For measuring remaining capacity of a LiPo battery pack, search for Battery Fuel Gauge ICs.

For instance, the Texas Instruments bq34z100 Wide Range Fuel Gauge supports LiFePo4 batteries from single cell through to 18 cells (3V to 65 V range), monitors battery health, charge and discharge, battery aging and self-discharge. It interfaces using I2C 2-wire, and also has direct indication support via an LED direct output pin.

Fuel Gauge or Gas Gauge ICs like this can both estimate remaining capacity, and learn the battery parameters over time, thus improving precision of estimate with use.

To take battery management further, LiPo battery pack manager ICs such as bq3055 not only provide fuel gauging, they also incorporate over and under-voltage protection, overcurrent and over-temperature protection, all in one package.

For measuring current in the 50 Ampere range mentioned in the question, an integrated Hall Effect Current Sensor IC such as Allegro's ACS756 Hall Effect based Linear 50-100A Current Sensor can be used. While sub-50 Ampere current sensors are also available, at lower prices, it would be better to use a sensor rated for higher than the maximum current envisaged.

The down-sides of measuring current flow and thereby attempting to estimate remaining capacity are:

  1. Current has to be monitored constantly, as any missed readings due to interrupts on the microcontroller, for instance, would lead to imprecision in readings.
  2. Reactive loads like motors do not have a linear current draw: Besides ripple, they can also back-feed current. With the proper battery protection in place, this back-feed will not harm the batteries, but may be partially used to charge the batteries. This leads to further imprecision.
  3. A low current draw when the motors are off but the rest of the circuit is operating may not register at all in a high current sensor, and self-discharge certainly will not register.
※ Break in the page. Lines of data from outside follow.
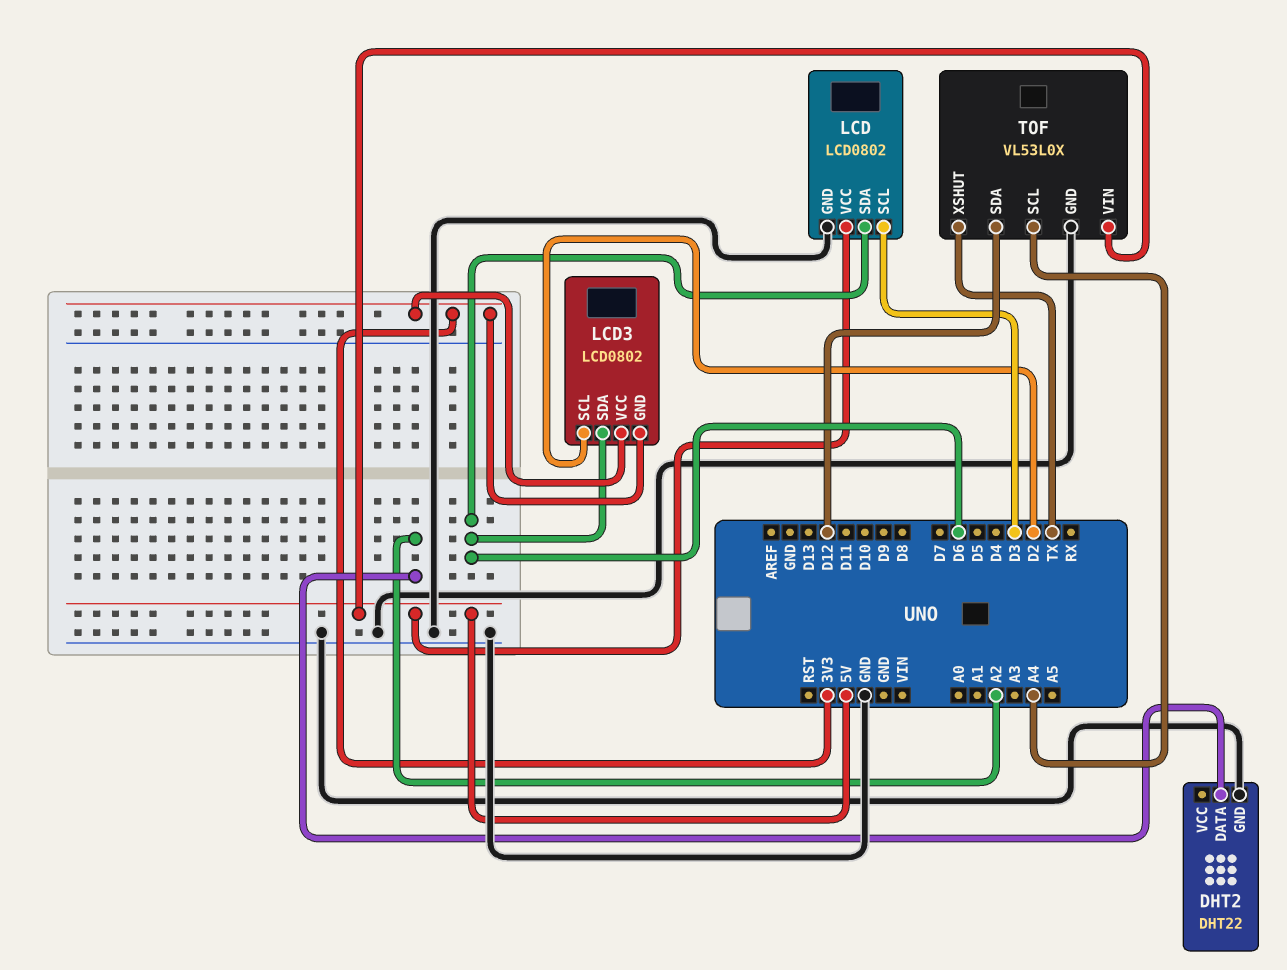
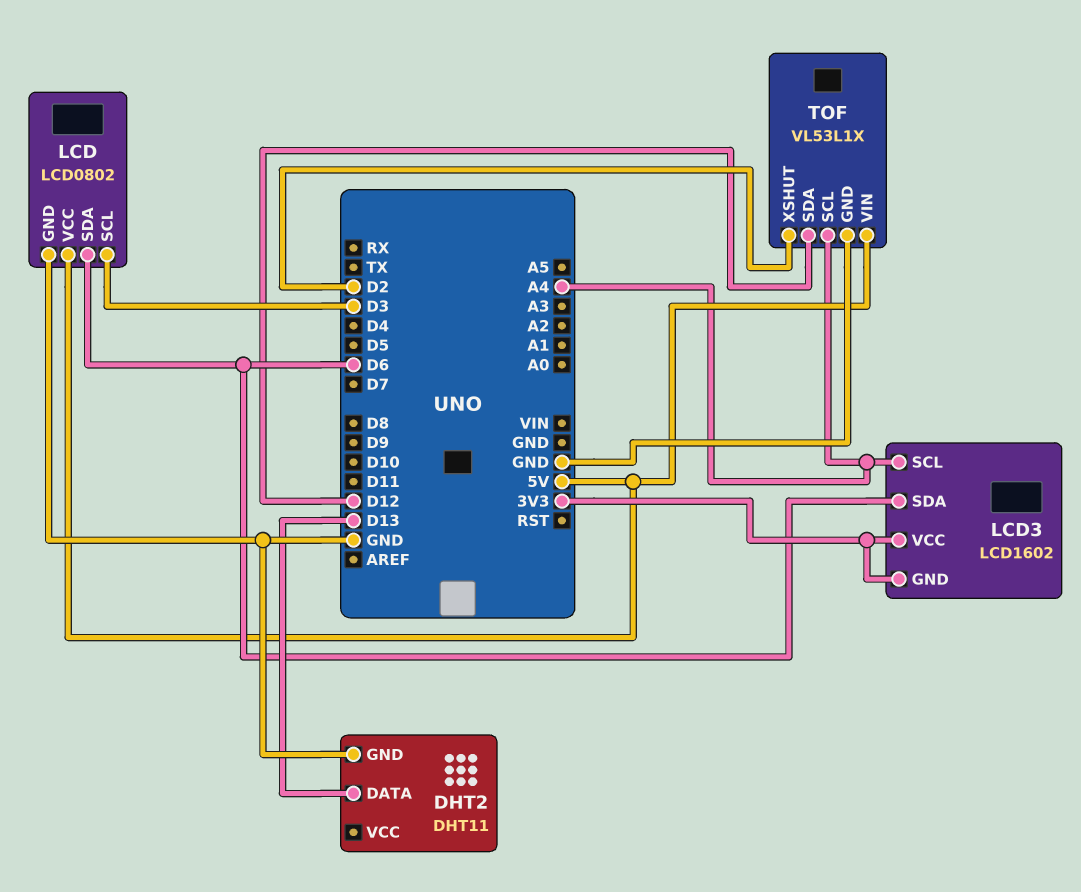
DHT2: DHT22 -> DHT11
DHT2 pin DATA: A2 -> D13
LCD3: LCD0802 -> LCD1602
LCD3 pin SCL: D2 -> A4
TOF: VL53L0X -> VL53L1X
TOF pin XSHUT: TX -> D2

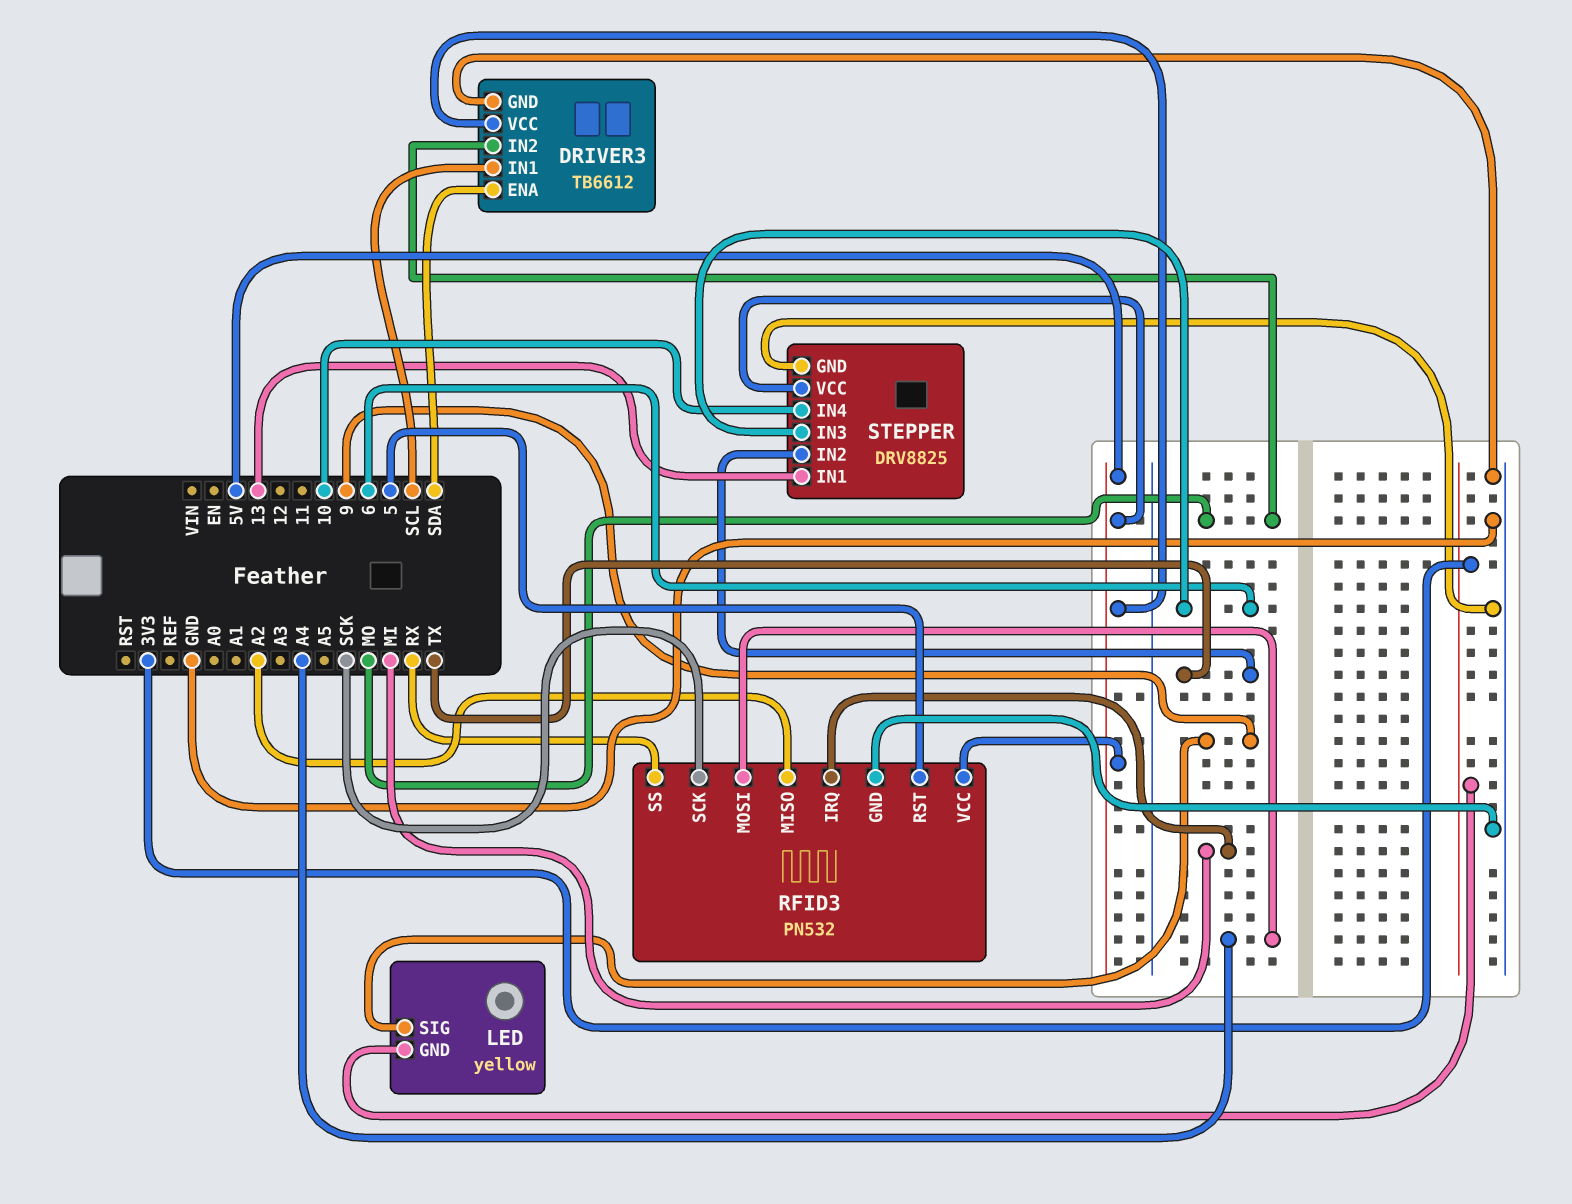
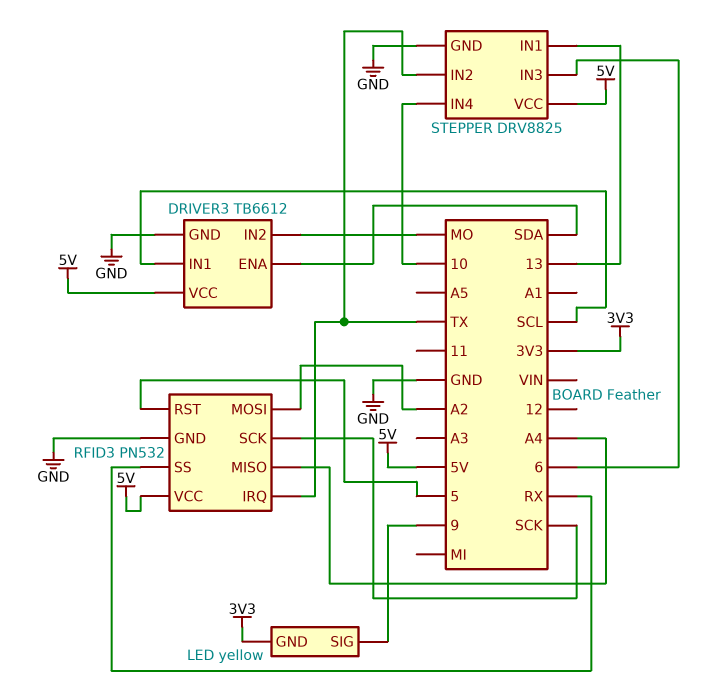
RFID3 pin IRQ: MI -> TX
RFID3 pin MISO: A2 -> A4
RFID3 pin MOSI: A4 -> A2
More imprecision.

The current sensor mentioned has an analog voltage output, 20 mV per Ampere, and requires an ADC pin at the microcontroller to constantly poll the readings. Other current sensors exist with direct serial (I2C or SPI) output, saving the ADC pin, and for buffered output devices, the requirement for constant sampling by the microcontroller.


The OP made reference to "4 motors". I am going with he has a quadcopter, and as such powers the motors with ESC's. So you wont be trying to measure DC current at the motor, you will be looking for AC, as these motors are 3 phase AC. Rated full load current of a 3@ motor is always divided by 1.73 to get its theoretical amp draw. Was your value of 12.2 A the rating? However, if you DO want to know the DC draw, you can measure the LINE side of the ESC in addition to the LOAD side and then you will know if your ESC is either wasting power, ie using more than its generating, or is increasing your efficiency by providing lets say for arguments sake 110% power to the motor. Ill leave the math to you.